For years I’d been intrigued by an old family story that my great-grandfather had grown the first bananas in Ireland. Researching through newspapers, I was thrilled to come across a 1911 article stating that he had indeed grown bananas and it had been at Kin Edar. Whether or not they were the first is up for debate, but he and Sir Otto believed it at the time! As I looked into the story further for the Eastside Lives project, I began to understand how impressive (and extensive) the gardens at Kin Edar must have been, with glasshouses capable of growing and ripening bananas and other exotic plants - the kind of glasshouses you would usually only see today in botanical gardens.

Kin Edar

I also wanted to know more about the other people who had lived at Kin Edar.
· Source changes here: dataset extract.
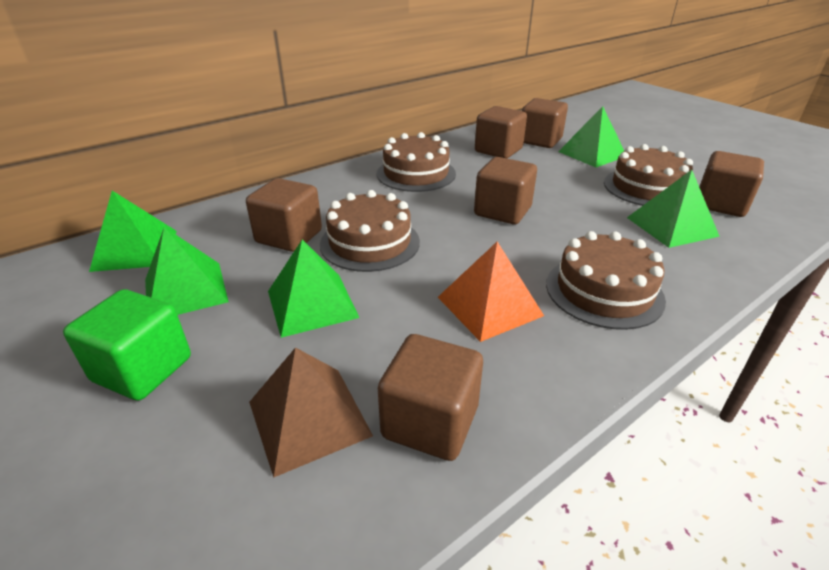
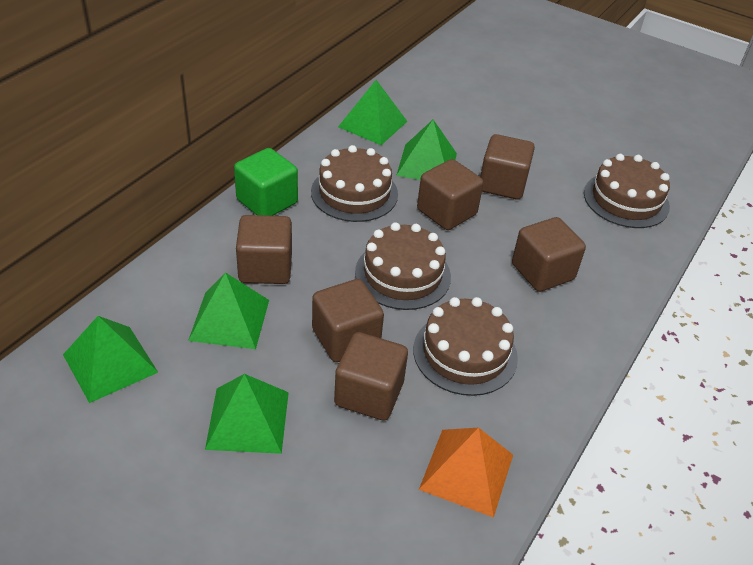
brown pyramid: 1 -> 0

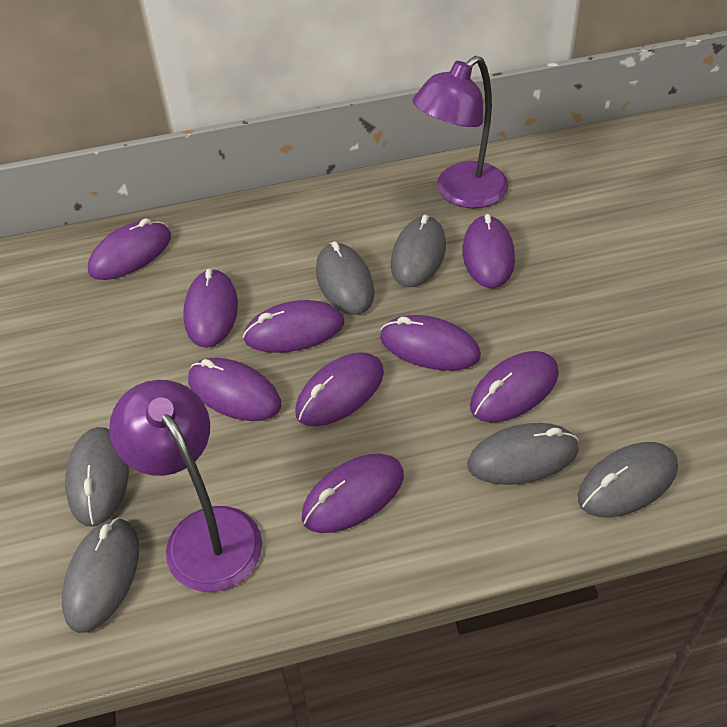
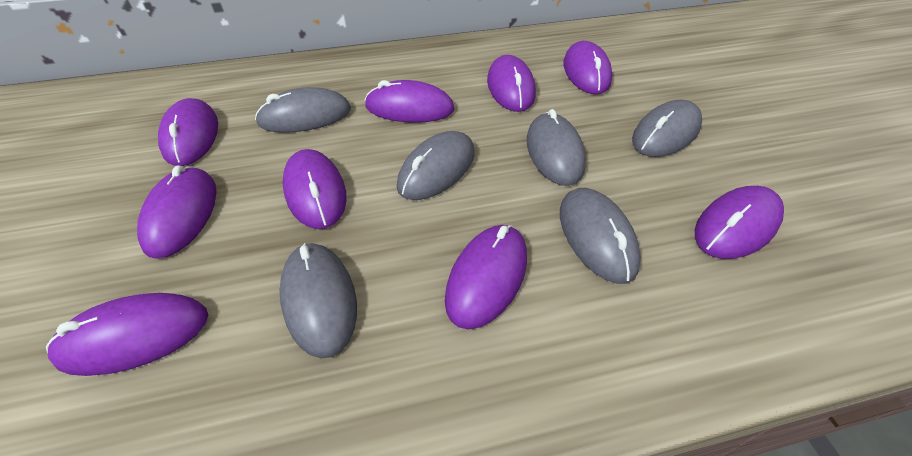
purple lamp: 2 -> 0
My grandmother and her siblings grew up there, in one of the workers’ lodges (still standing today, and one of the only surviving part of the estate). There were stories about Sir Otto and Lady Jaffe, and some of the other children who lived on the estate. Census records gave me names, but very little information about who these people actually were.

I had come across ‘One Place Studies’ through genealogy friends on social media, and had put together some small, neighbourhood research projects before, but, earlier this year, I realised a ‘One Place Study’ (OPS) was the perfect way to present my ongoing research on Kin Edar. An OPS looks at the lives of all the people from one particular place, not just one family. The studies can take all sorts of different forms: some people are interested in the history of a parish or village, some look at the lives of people commemorated on a war memorial or in a cemetery, some focus on the residents of an individual street. They might have a narrow focus on one particular time period, an emphasis on built heritage and the development of the area, or be centred around a local industry. The Society for One Place Studies has a very useful website , and examples of different types of studies from around the world – the Kin Edar OPS is the first to be registered for Northern Ireland.
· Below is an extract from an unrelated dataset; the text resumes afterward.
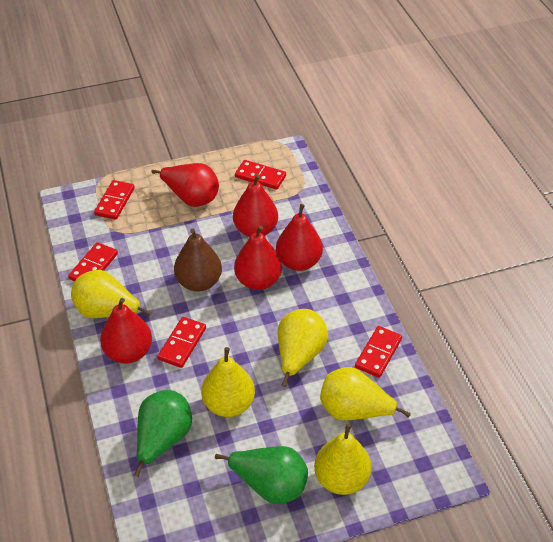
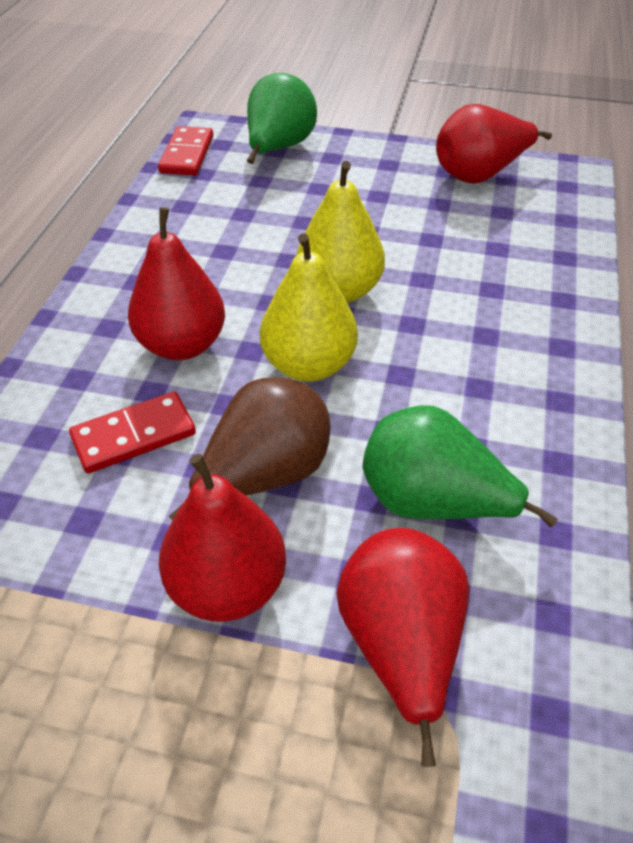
red domino: 5 -> 2
red pear: 5 -> 4
yellow pear: 5 -> 2

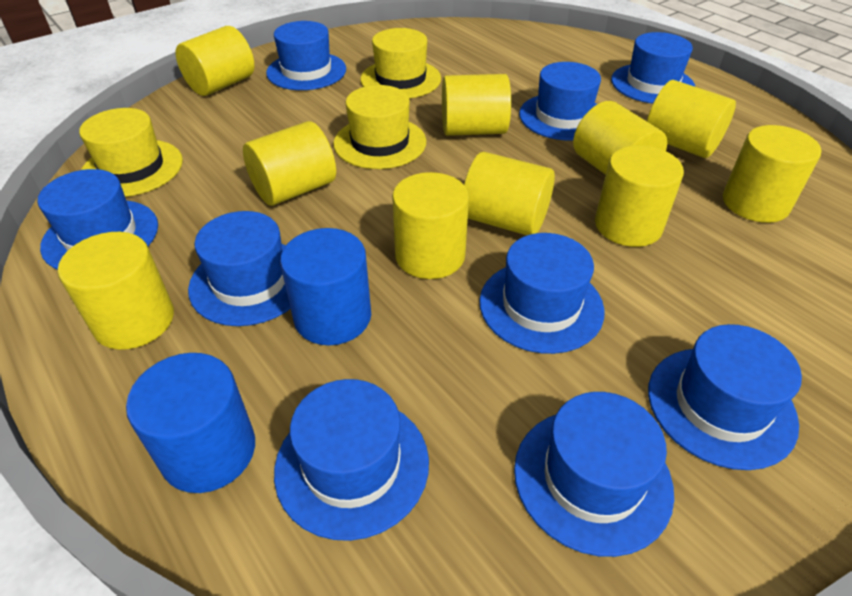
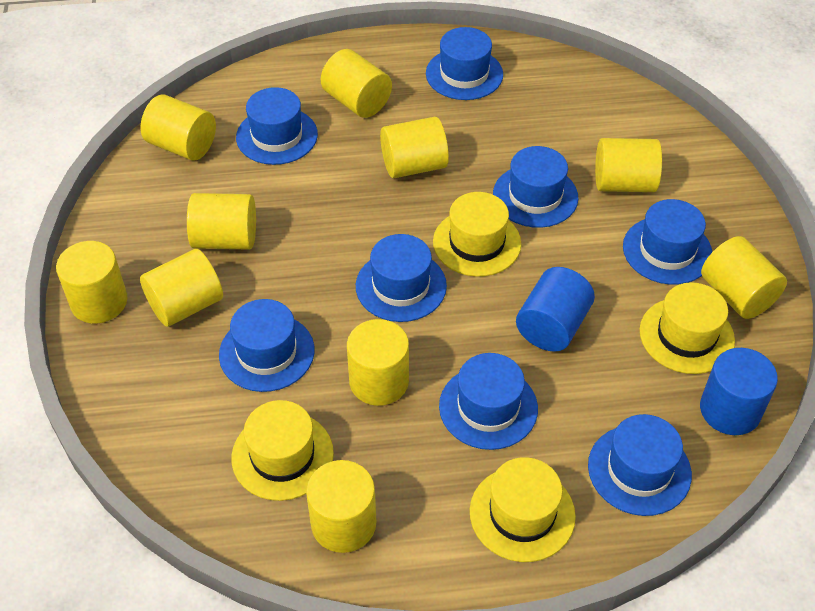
blue hat: 9 -> 8
yellow hat: 3 -> 4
My project is still in its early stages, and I’m not sure what directions the research will take me, but during Lockdown I’ve been making use of a variety of different online sources to get started. PRONI’s historical map viewer  has allowed me to see how the site developed from the time the house was built in the 1860s until the estate was cleared and built over in the 1940s. Census records and street directories have provided the names and some dates of people living around the estate – the fantastic locally-run LennonWylie website has transcriptions of a number of Belfast street directories, and images of others were recently added to FindMyPast  (a subscription site used by family historians) in partnership with the North of Ireland Family History Society (NIFHS). Old newspapers (via the British Newspaper Archive ) have fleshed out stories, and provided key information and photographs.

When PRONI and the Linenhall Library reopen, I’m looking forward to exploring their collections again. And I would love to know more about the gardens and glasshouses at Kin Edar and what they grew there. Some of the job adverts I’ve found for gardening staff required that they also had dairy skills, which was unexpected! Before Sir Otto and his bananas, Kin Edar was the home of textile merchant and plant collector Henry Hawkins, and at that time was famous for its vinery and many rare plants. Hawkins’s Head Gardener, William Magee, went on to set up the successful Knock Nurseries at Ballyhackamore.
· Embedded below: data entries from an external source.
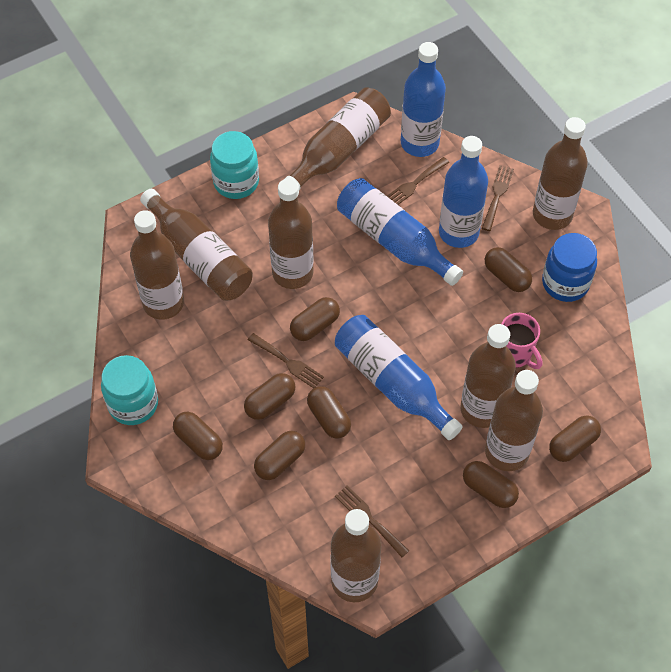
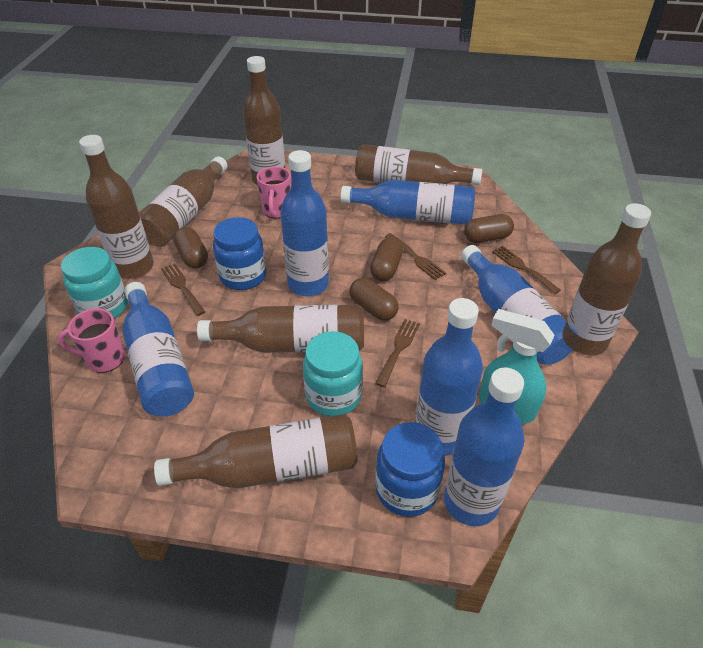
blue bottle: 4 -> 6
blue jar: 1 -> 2
brown bottle: 8 -> 7
brown capsule: 8 -> 4
pink mug: 1 -> 2
turquoise spray bottle: 0 -> 1

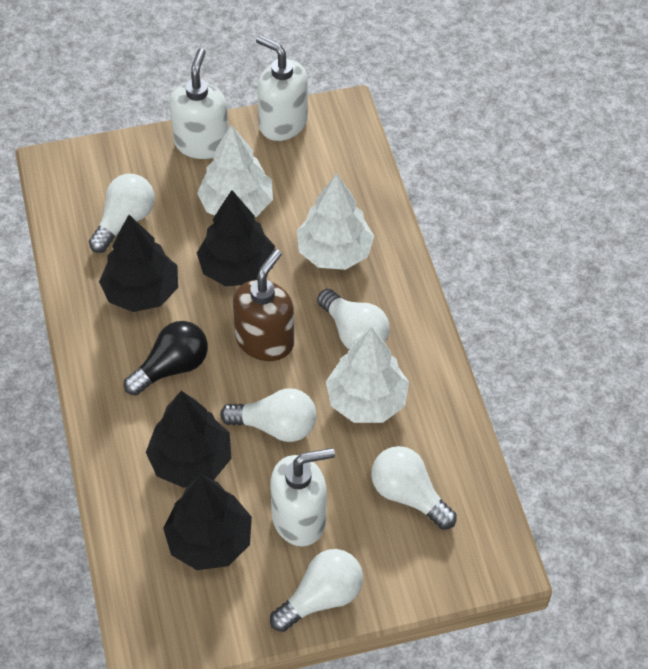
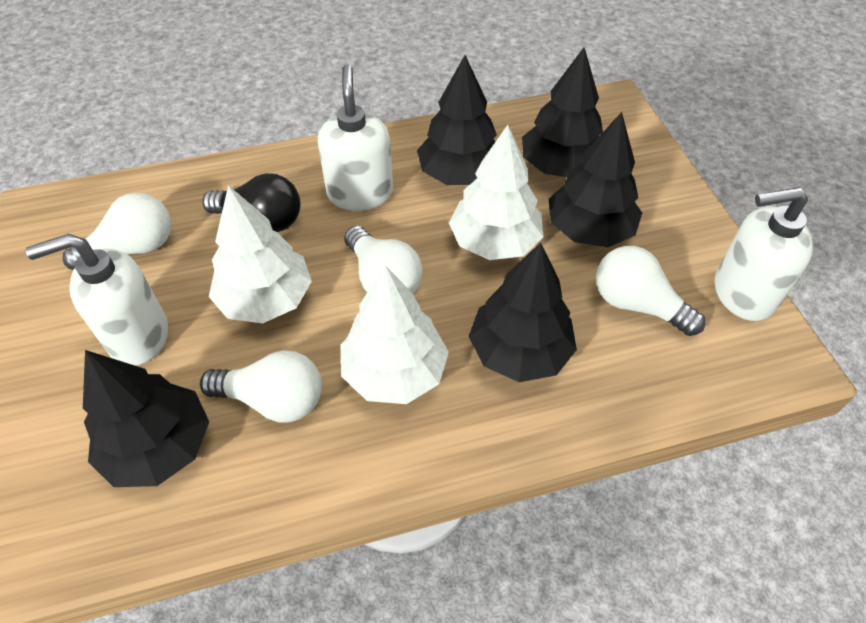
black tree: 4 -> 5
brown soap dispenser: 1 -> 0
white light bulb: 5 -> 4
Job advert (Belfast News-Letter, 29 April 1889, from

The last owner of Kin Edar was Charles Payne, managing director at Harland & Wolff, who, due to the day-to-day responsibilities of his job in 1911, has been described as ‘the man who launched the Titanic’. By the time he left, large houses were becoming unfashionable – expensive to run, difficult to staff, and taking up land that was desired for new housing – and many of the big houses in the area disappeared around that time. I hope that my research, and my website , can help bring to life again some of this forgotten history of East Belfast.